The New York City Comptroller is one of the most powerful independently elected officials in city government, responsible for auditing city agencies, overseeing municipal contracts, and managing the city’s pension funds. The office acts as a watchdog over City Hall finances and plays a central role in ensuring transparency and accountability in public money spending.
For Zohran Mamdani, whose campaign focused on affordability, housing stability, and expanded public services, the comptroller’s role will be critical. Many of his campaign promises depend on fiscal oversight, contract enforcement, and long-term financial planning.Beyond audits, the comptroller influences how city agencies interact with both private vendors and nonprofits. This authority matters as the incoming administration seeks to rebalance spending priorities and reduce waste.
With the office opening alongside a new mayoral term, the next comptroller will shape how Mamdani’s agenda is financed and monitored during a period of fiscal pressure and political transition.
New York City’s deputy mayors oversee clusters of agencies touching nearly every aspect of daily life. While the mayor sets priorities, deputy mayors translate those priorities into operations across housing, public safety, economic development, and health.
These roles are often where campaign ideas encounter bureaucratic reality. Deputy mayors coordinate agencies with competing mandates and manage crises that define an administration’s public image.
Appointments to these posts often signal how a mayor intends to govern—whether emphasizing reform, continuity, or technocratic management.
Mamdani’s selections will offer early clues about how aggressively he plans to pursue structural change inside City Hall.
One of the more influential positions in the deputy system is the one overseeing Public Safety. This person serves as the mayor’s top coordinator on issues related to crime, emergency response, and public safety policy. The role is not independently elected and has no fixed job description in law; instead, its authority and scope are defined by the mayor in office.
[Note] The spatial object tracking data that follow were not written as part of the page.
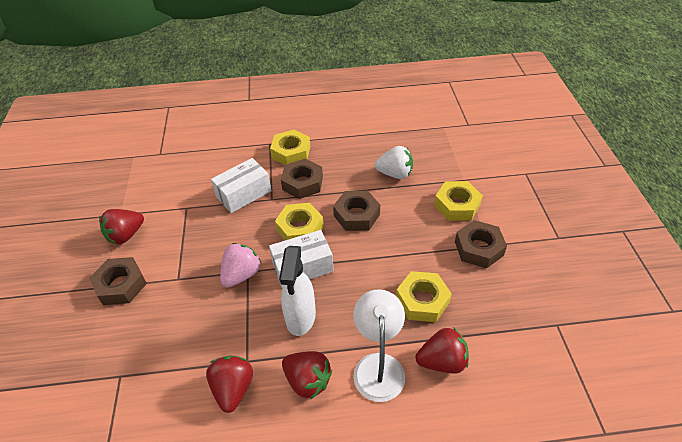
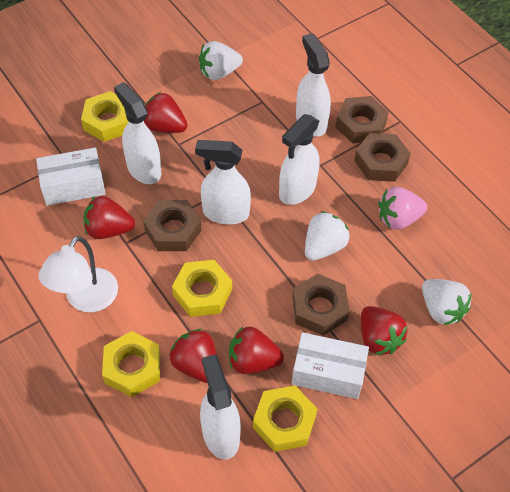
red strawberry: 4 -> 5
white spray bottle: 1 -> 5
white strawberry: 1 -> 3

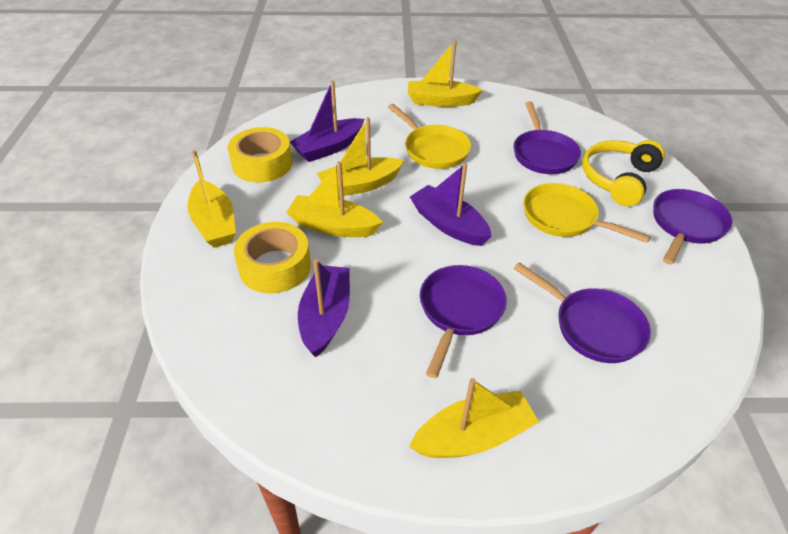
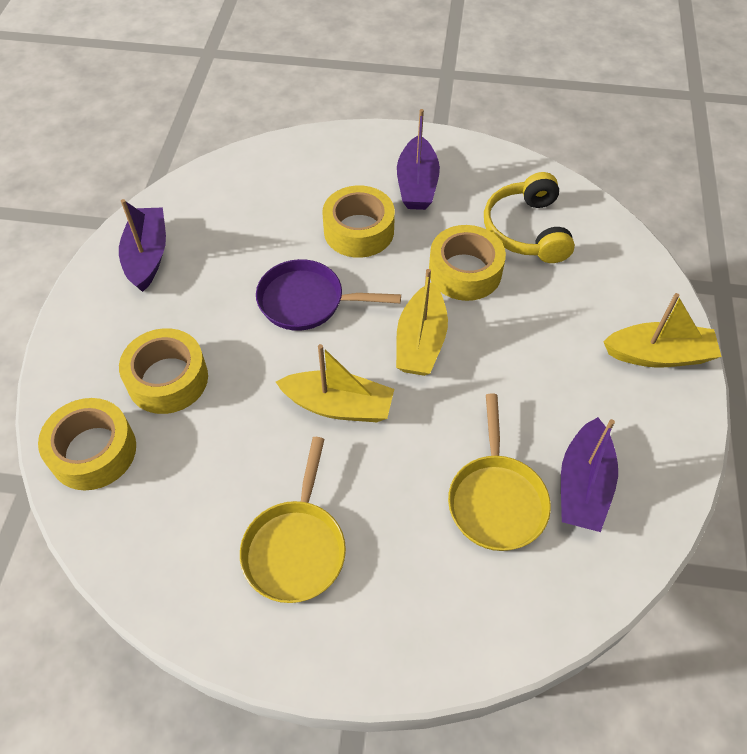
purple pan: 4 -> 1
yellow boat: 5 -> 3
yellow tape: 2 -> 4

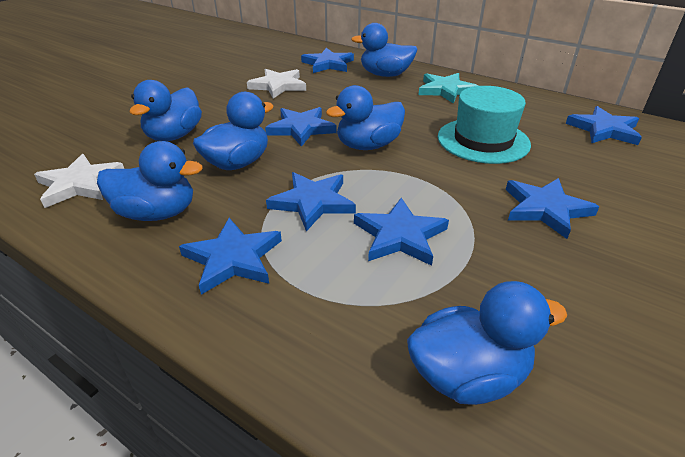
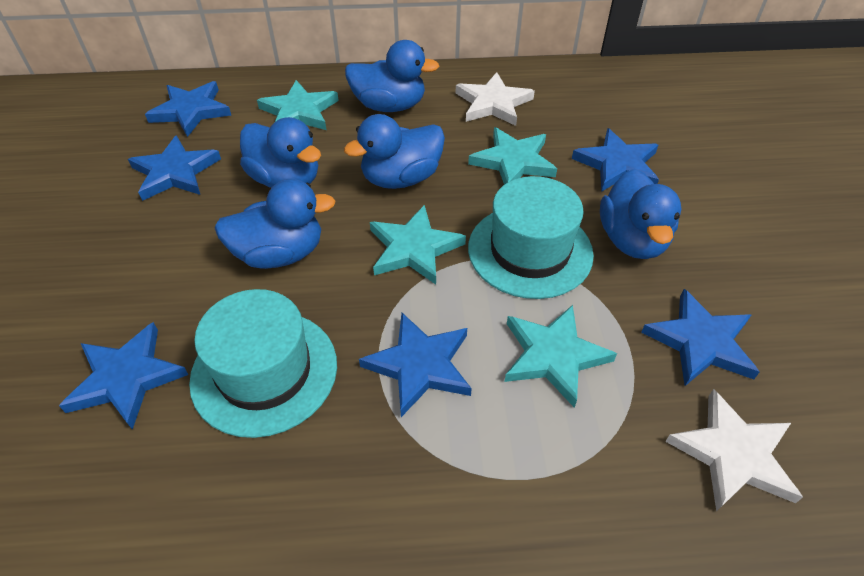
blue duck: 6 -> 5
blue star: 7 -> 6
turquoise hat: 1 -> 2
turquoise star: 1 -> 4

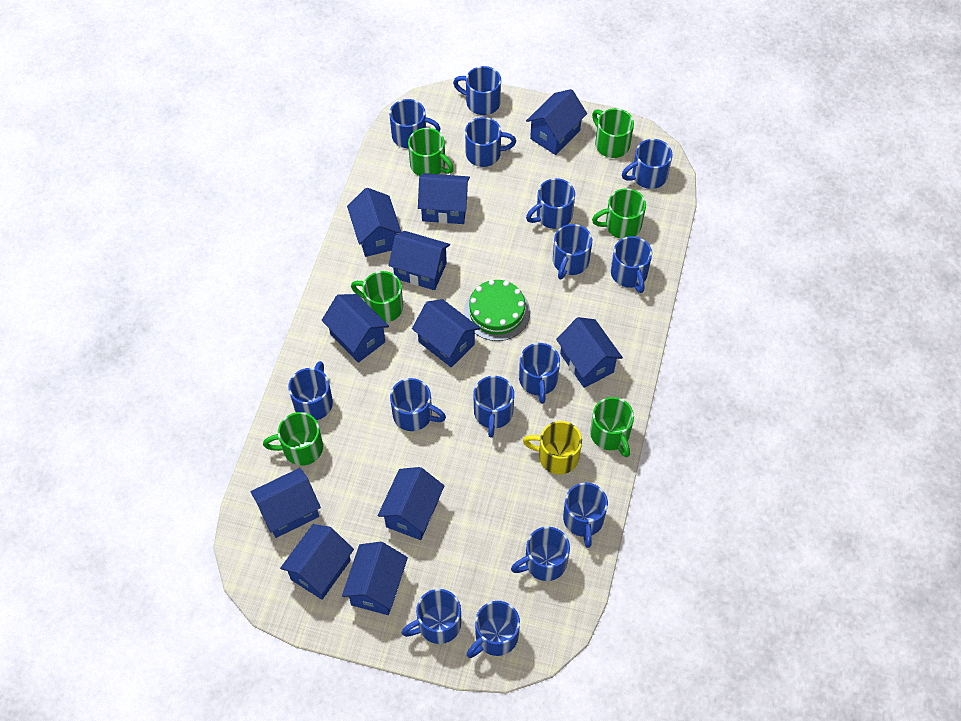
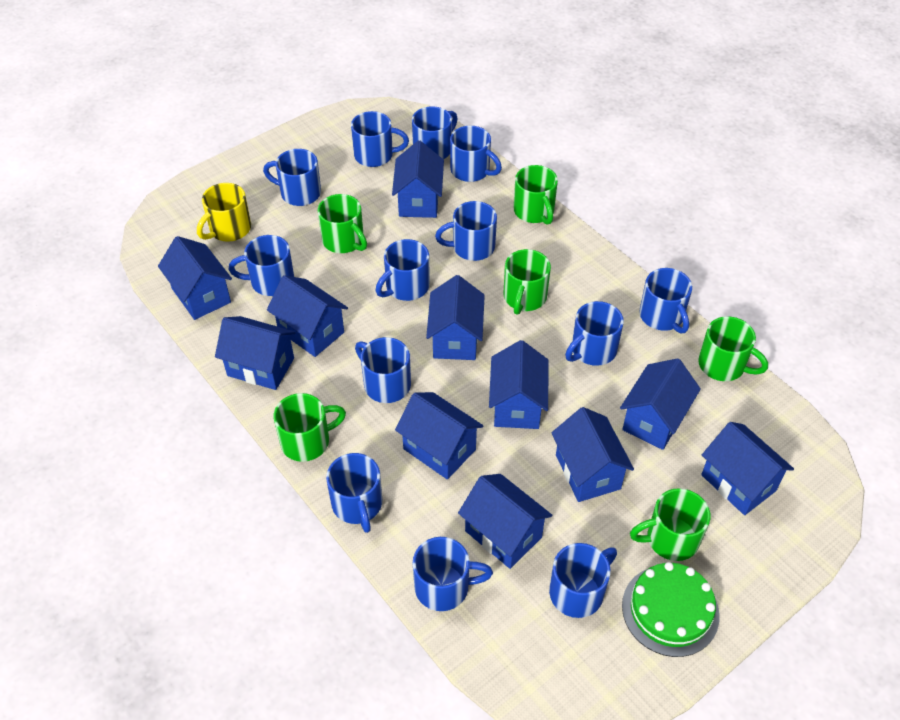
blue mug: 15 -> 13

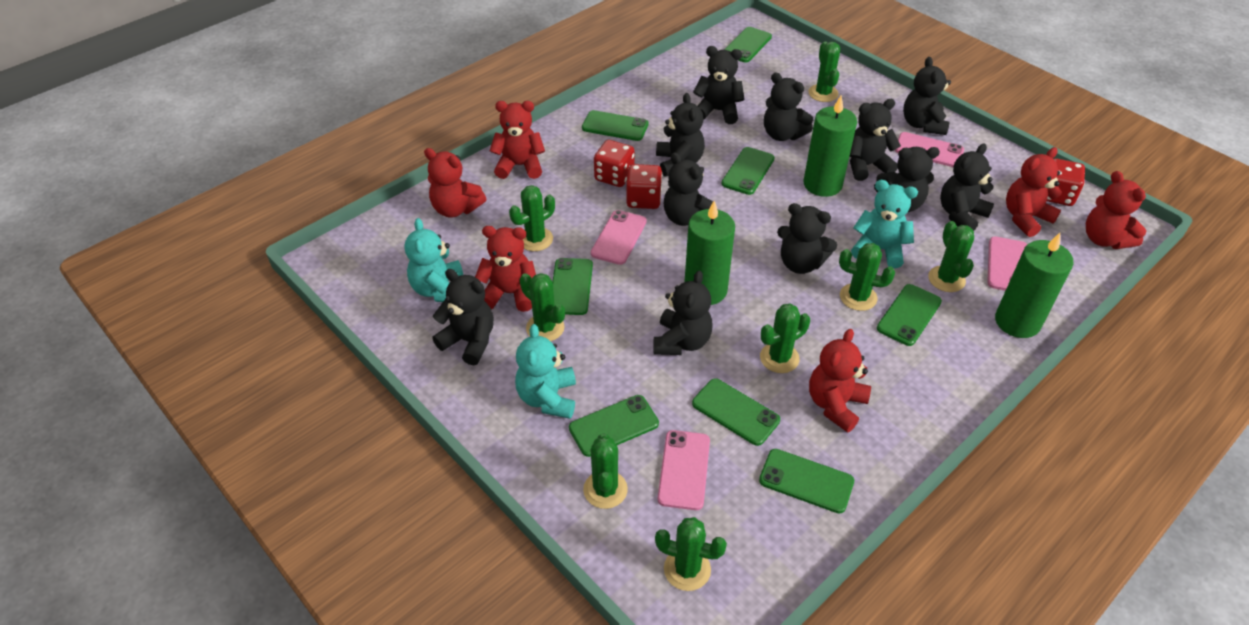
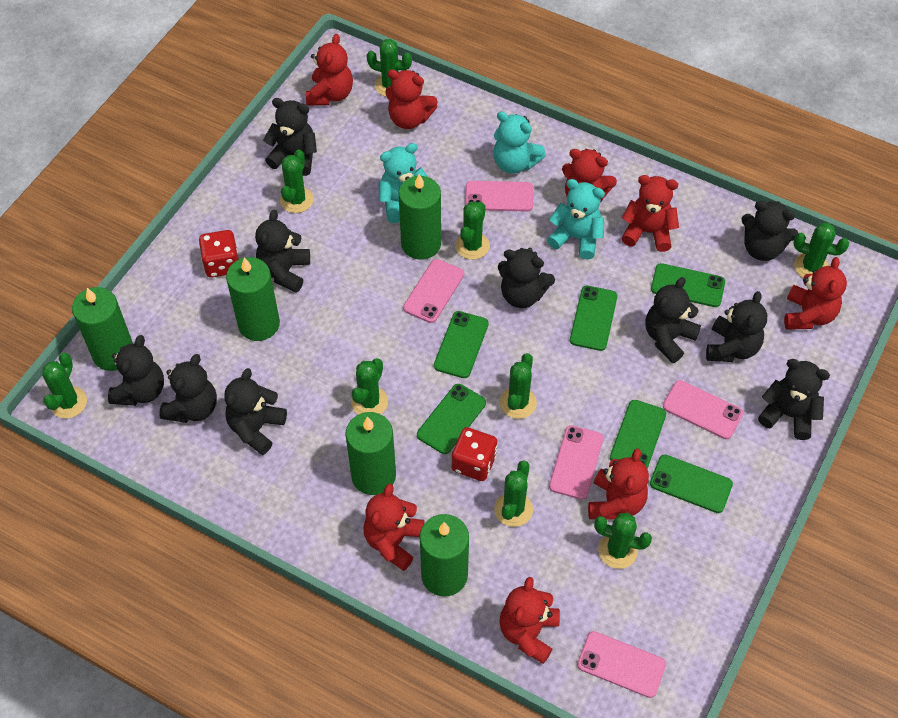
black teddy bear: 11 -> 10
green cactus: 8 -> 9
green candle: 3 -> 5
green phone: 8 -> 6
pink phone: 4 -> 5
red dice: 3 -> 2
red teddy bear: 6 -> 8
In practice, the deputy mayor oversees and coordinates multiple agencies involved in public safety, including the NYPD, FDNY, Department of Correction, Department of Probation, NYC Emergency Management, and criminal justice offices at City Hall. While agency commissioners retain control over day-to-day operations, the deputy mayor is responsible for aligning strategy, priorities, and interagency cooperation across the public safety system.
The position also plays a central role in shaping and implementing the mayor’s public safety agenda. That can include advising on crime-reduction strategies, emergency preparedness, technology and data initiatives, and reforms related to policing, incarceration, and community safety. The deputy mayor often leads task forces, manages crisis coordination, and helps translate policy goals into citywide action.
Whether the role is filled, expanded, or restructured under Mamdani will depend on how the incoming administration chooses to organize City Hall. Historically, some mayors have elevated the position as a central command post for public safety, while others have distributed those responsibilities across multiple deputy mayors or agencies—making the job a key indicator of a mayor’s governing priorities.